日が降り注ぎ、わぁわぁと盛り上がる校庭。こんなに騒がしいのに、自然とこの人と二人きりの空間になっている気がする。

 

バトンを受け取り、魁人さんが走り出す。彼の肩を持って落ちないように自身を支える。周りの声とか、評判とか、評価とか全部、今だけはどうでもいい。

 

 

頑張って走るこの人を誰よりも近くで見れている。それだけでいい。

 

 

「はぁはぁ、お疲れ、千冬」

「魁人さん、お疲れ様でス……」

「ふ、流石はカイト! 我、切腹!」

「それを言うなら感服よ」

「千冬もお兄さんもお疲れ様です」

 

 

走り終わって肩で息をしている魁人さんに秋姉と夏姉、春姉が近寄ってくる。
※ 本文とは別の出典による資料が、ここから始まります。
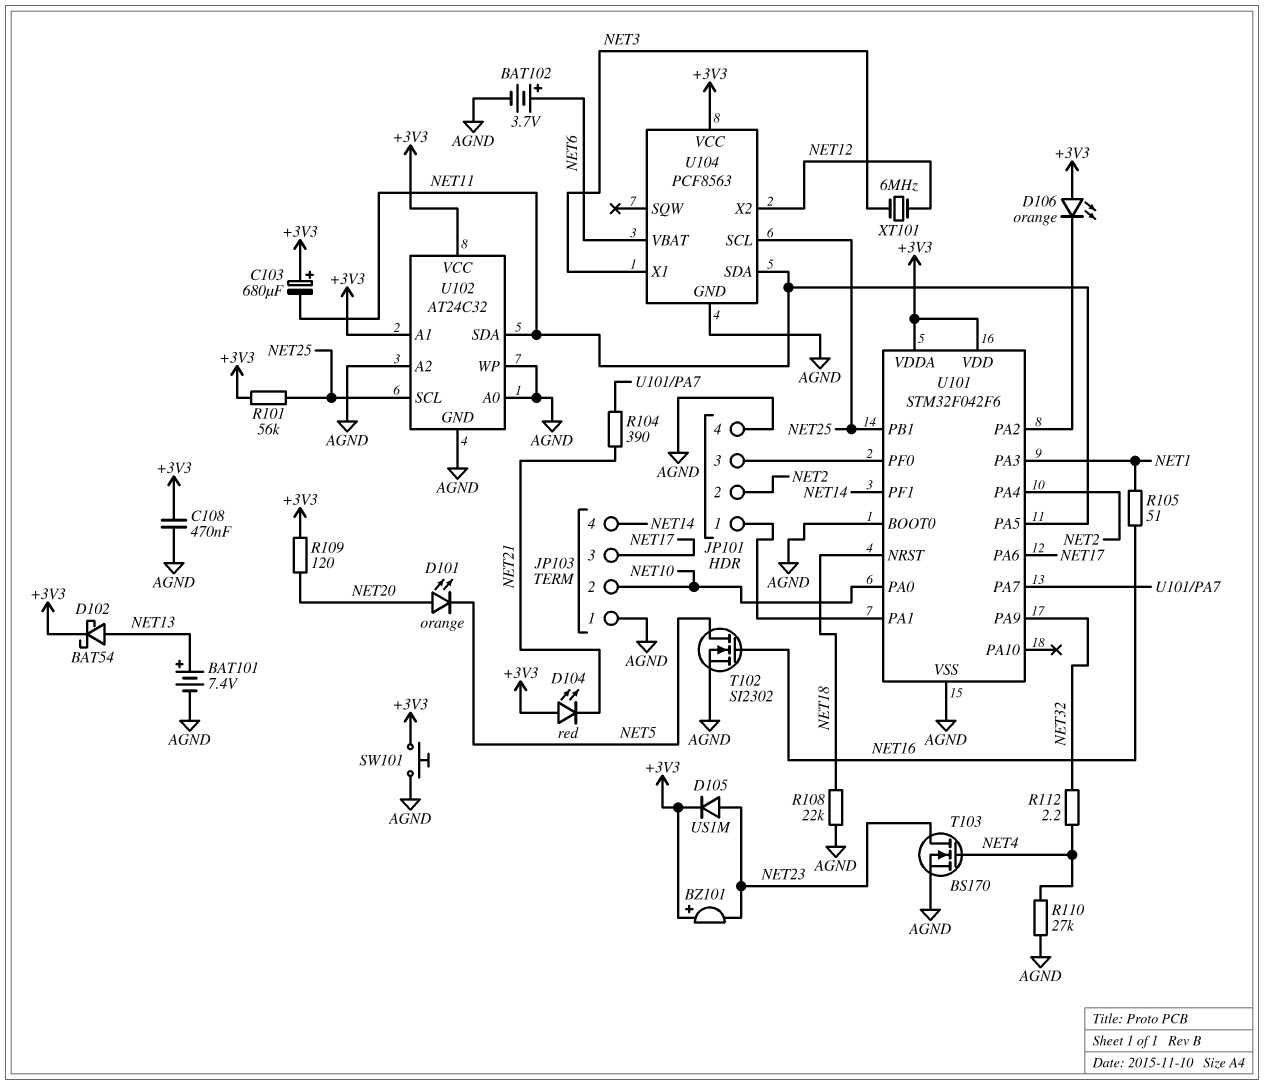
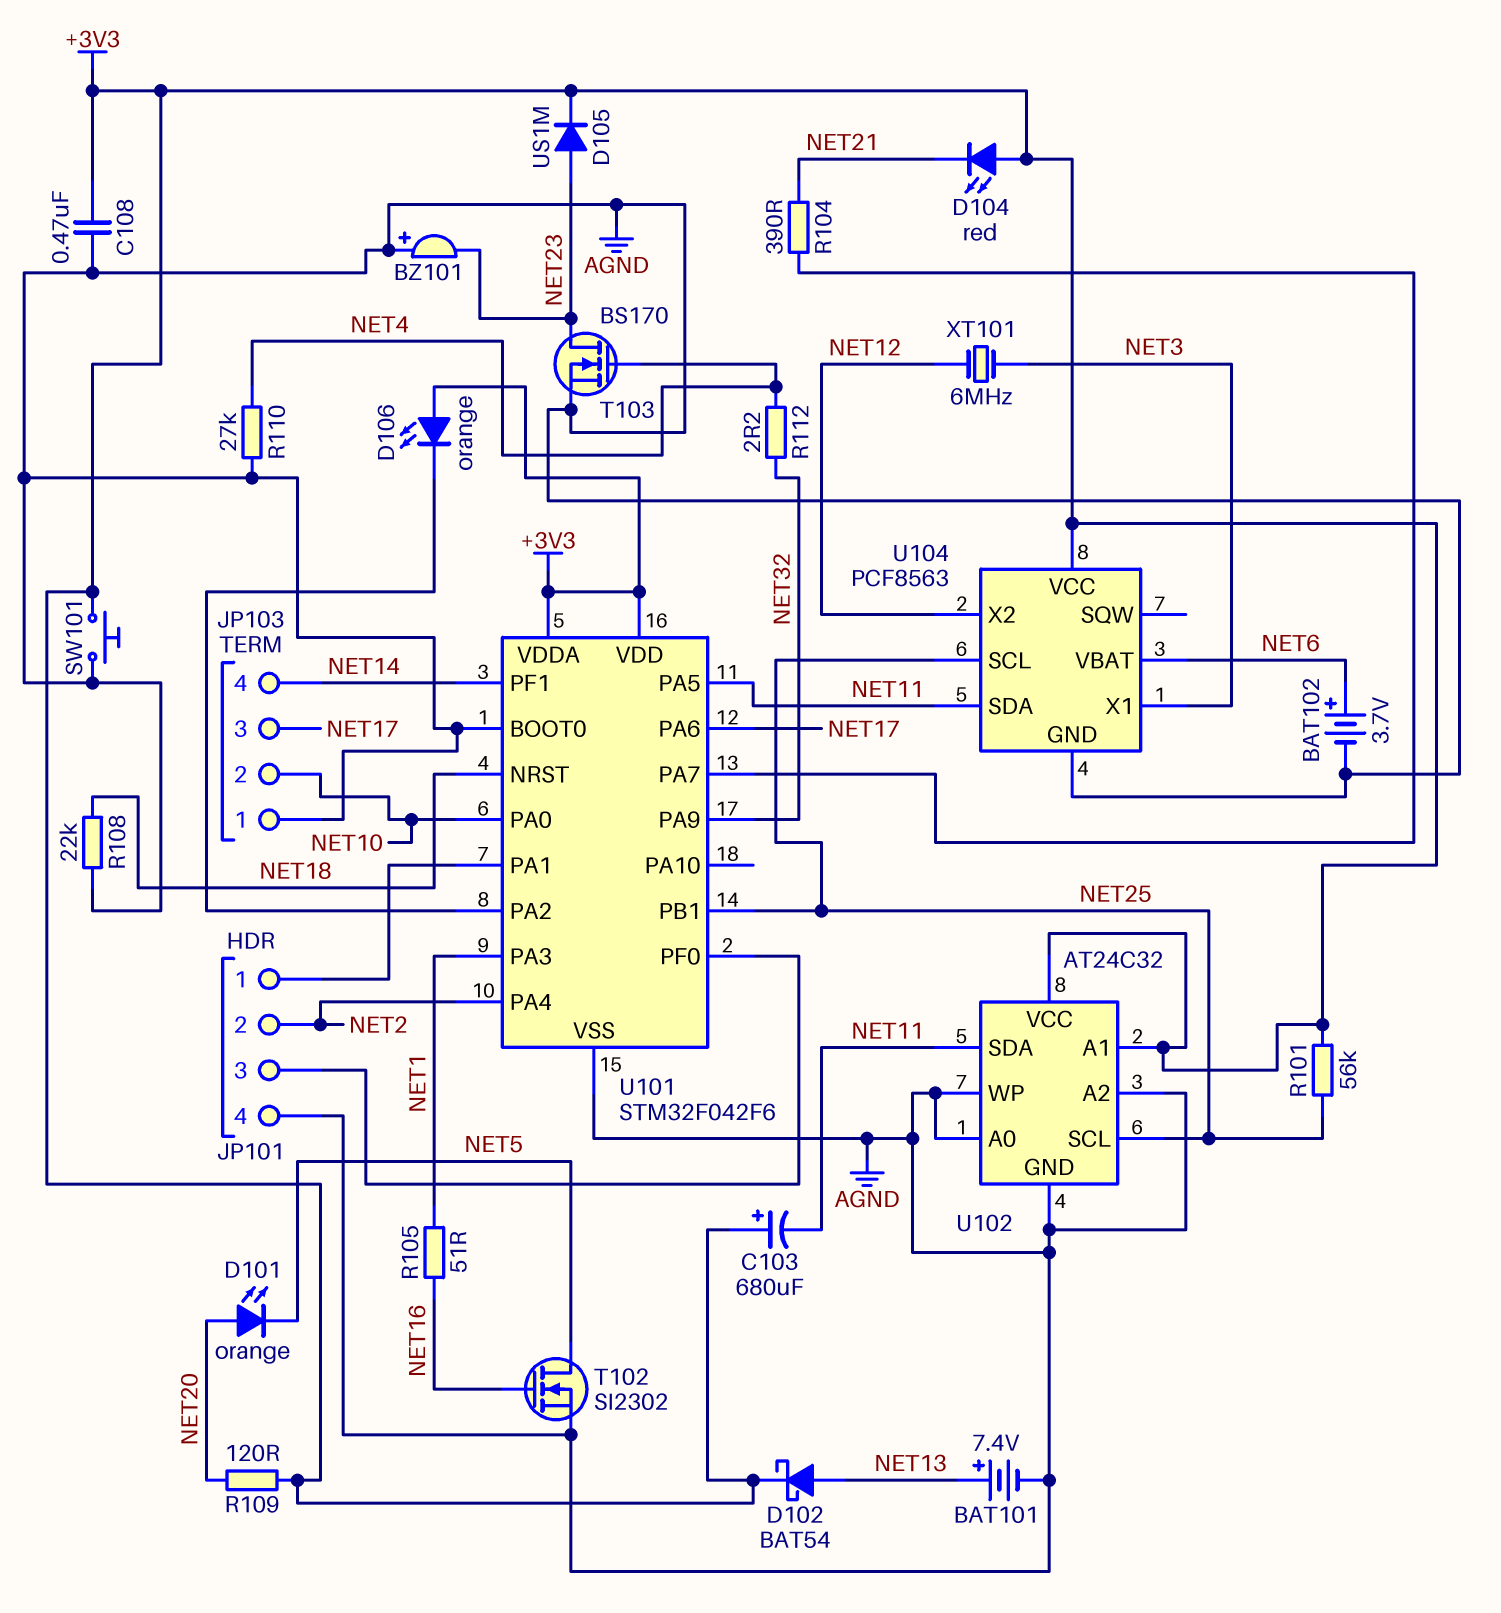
BZ101: buzzer (plus +3V3, minus NET23) -> buzzer (plus AGND, minus NET23)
やはり、子供一人をおぶって走るのは疲れただろう。

 

何かをもっと言いたいけど。この場じゃ言えない。

 

「カイト! 我もカイト号で走りたい!」

「……、も、勿論いいぞ」

「わーい!」

「ちょっと、秋、無茶を言うんじゃないわよ」

「ち、千夏、俺は大丈夫だ……」

 

あと、三回走ることになるけど魁人さん、大丈夫だろうか。頑張って応援しよう。魁人さんは秋姉と一緒に再びスタート地点に向かう。

 

 

さっきの顔は忘れない。言葉も忘れない。

 

 

まだ、千冬以外は聞いたことのない話。初めて聞いた、魁人さん話。これは千冬だけのもの。

 

魁人さんは応援できない事を欠点と言ったけどそれはきっと、普通の事だ。誰でもそうなのだ、誰にでもある欠点。

 

千冬もそうだ。どこかに応援しきれない気持ちがあった。

 

 

貴方の欠点も秘密ももっと知りたい。